To address the trade-off among efficiency, robustness, and realism in behavior modeling for large-scale multi-agent driving simulation, this paper proposes an instance-centric lightweight interaction modeling framework. Methodologically: (1) an instance-centric local coordinate system enables cross-timestep reuse of static scene elements; (2) a query-centric symmetric context encoder, augmented with relative positional encoding, efficiently models dynamic agent interactions; (3) adaptive reward transformation coupled with adversarial inverse reinforcement learning automatically balances training stability and trajectory fidelity. Experiments demonstrate that the proposed method significantly reduces both training and inference overhead, achieves superior scalability compared to mainstream baselines, and attains state-of-the-art performance in positional accuracy and perturbation robustness.

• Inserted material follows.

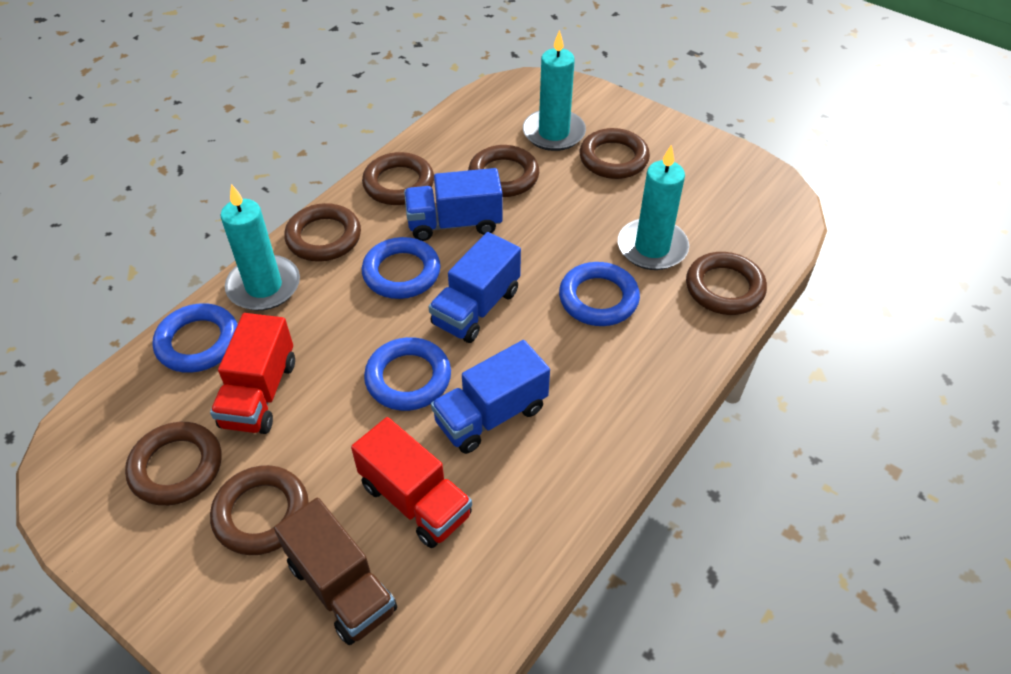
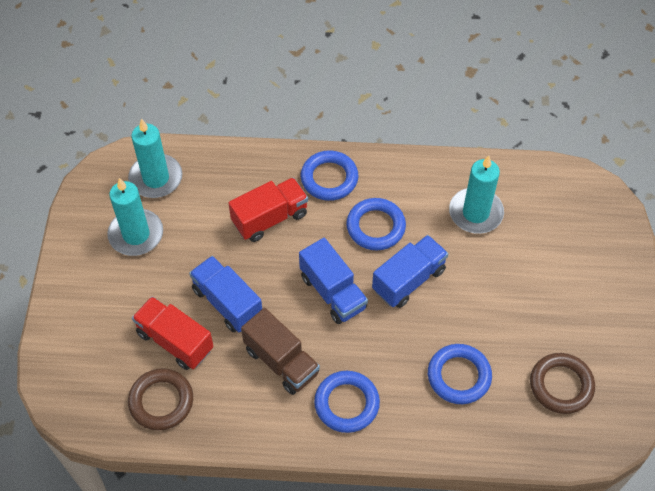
brown ring: 7 -> 2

Scalable multi-agent driving simulation requires behavior models that are both realistic and computationally efficient. We address this by optimizing the behavior model that controls individual traffic participants. To improve efficiency, we adopt an instance-centric scene representation, where each traffic participant and map element is modeled in its own local coordinate frame. This design enables efficient, viewpoint-invariant scene encoding and allows static map tokens to be reused across simulation steps. To model interactions, we employ a query-centric symmetric context encoder with relative positional encodings between local frames. We use Adversarial Inverse Reinforcement Learning to learn the behavior model and propose an adaptive reward transformation that automatically balances robustness and realism during training. Experiments demonstrate that our approach scales efficiently with the number of tokens, significantly reducing training and inference times, while outperforming several agent-centric baselines in terms of positional accuracy and robustness.